Sunday, December 12, 2021

Pandemic Ethics and Status Quo Risk (forthcoming in PHE)

My latest paper, 'Pandemic Ethics and Status Quo Risk', has just been accepted for publication in Public Health Ethics. Here's the abstract:

Conservative assumptions in medical ethics risk immense harms during a pandemic. Public health institutions and public discourse alike have repeatedly privileged inaction over aggressive medical interventions to address the pandemic, perversely increasing population-wide risks while claiming to be guided by “caution”. This puzzling disconnect between rhetoric and reality is suggestive of an underlying philosophical confusion. In this paper, I argue that we have been misled by status quo bias—exaggerating the moral significance of the risks inherent in medical interventions, while systematically neglecting the (objectively greater) risks inherent in the status quo prospect of an out-of-control pandemic. By coming to appreciate the possibility and significance of status quo risk, we will be better prepared to respond appropriately when the next pandemic strikes

The central idea is that heuristics of ambiguity-aversion and favouring inaction over (potentially risky) action can be expected to backfire terribly in circumstances -- such as a pandemic -- in which "business as usual" is leading us towards disaster.  Instead, I suggest that our policy and institutional responses to such emergency circumstances need to be rebalanced towards (i) liberalizing access to experimental treatments and vaccines, and (ii) requiring an explicit cost-benefit analysis to justify any sort of vaccine obstructionism (e.g. failure to immediately grant Emergency Use Authorization to any credible candidate vaccine early in the pandemic, and of course any post-authorization suspensions).

Other key points of the paper:

(1) "Governments and their agencies are not generally entitled to describe vaccine suspensions as reflecting “an abundance of caution”, unless they can show that the policy actually reduces overall risk. If it instead increases overall risk, it would seem more objectively accurate to describe such suspensions as “reckless”—as they would then reveal a reckless disregard of the objectively greater threat posed by the unchecked spread of the virus."

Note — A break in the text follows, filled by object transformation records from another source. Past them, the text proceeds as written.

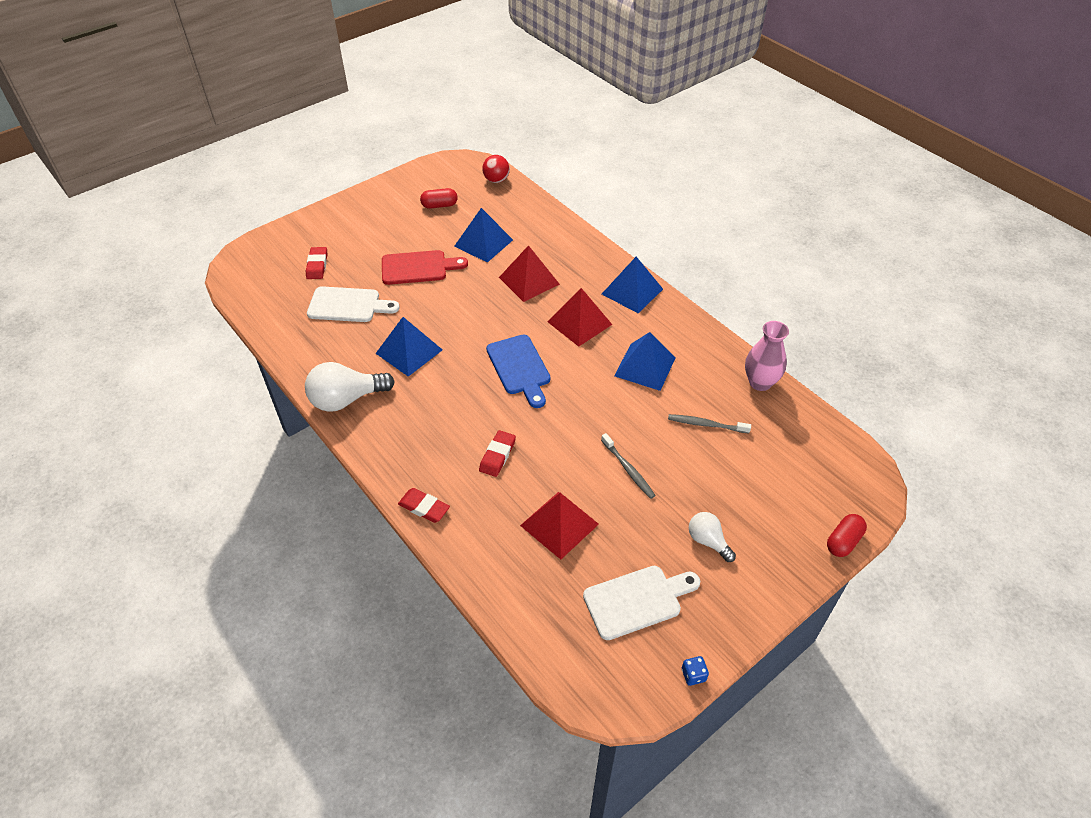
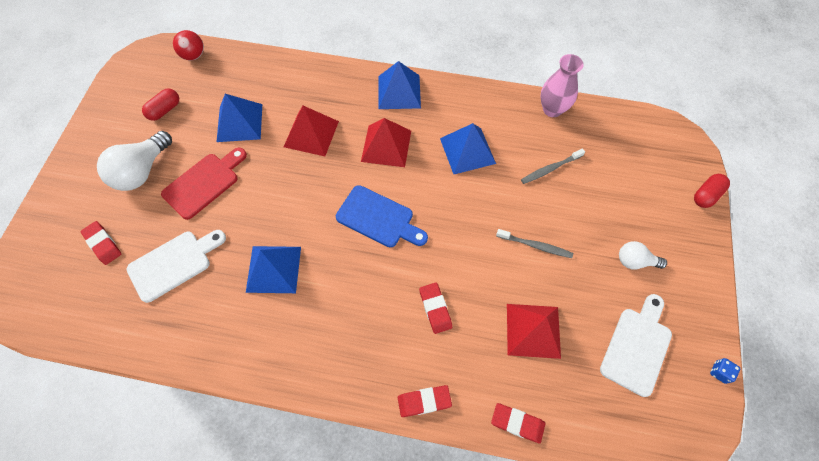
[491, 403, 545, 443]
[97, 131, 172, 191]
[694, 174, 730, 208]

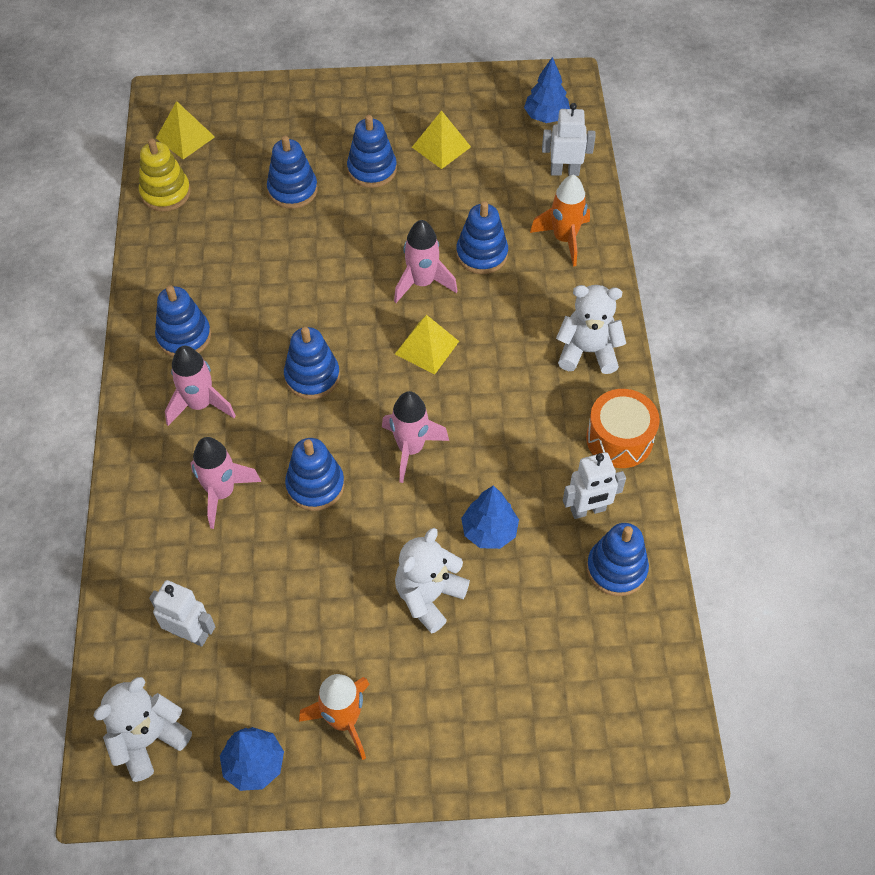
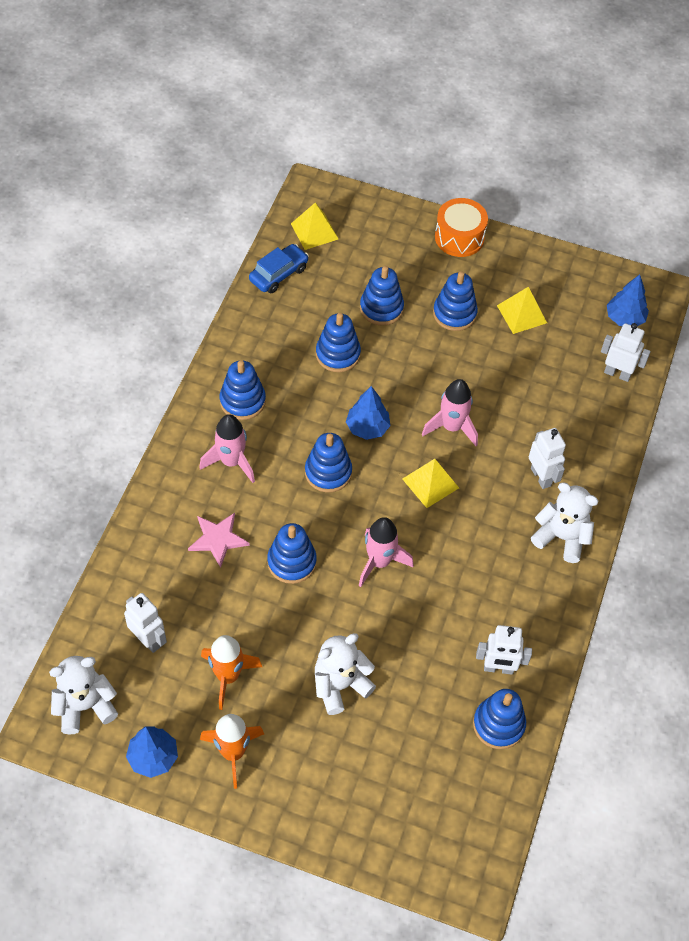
[529, 428, 566, 489]
[316, 313, 361, 372]
[346, 386, 390, 440]
[201, 635, 262, 710]
[435, 198, 488, 257]
[249, 244, 309, 293]
[188, 513, 250, 568]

(2) Non-consequentialists should be even more appalled by vaccine obstructionism, as it constitutes harmful coercion resulting in death (which is to say: killing) by the government -- no less than if the FDA sent out agents to steal a cure from the hands of those who will die without it.

(3) Vaccine challenge trials were a no-brainer, and opposing them on ethical grounds constitutes anti-beneficent paternalism -- a kind of moral insanity.  The basic argument also carries over to "any research that has a feasible chance of reducing the population-wide toll of the pandemic," including research into variolation, and challenge trials for candidate preventative measures (such as antiseptic nasal sprays). 

(4) Early targeted immunity via variolation (ideally preceded with experimental vaccination) could have done a lot of good, slowing the spread of the virus and freeing many healthy young people from unnecessary lockdowns.

(5) Fear of "vaccine hesitancy" provides but weak reasons to oppose liberalization.  I offer several reasons for this in the paper, but I think the strongest is that however much you'd like to reduce vaccine hesitancy, it isn't ethical to pursue this goal via killing innocent people, but (as per #2 above) that's precisely what obstructionism amounts to.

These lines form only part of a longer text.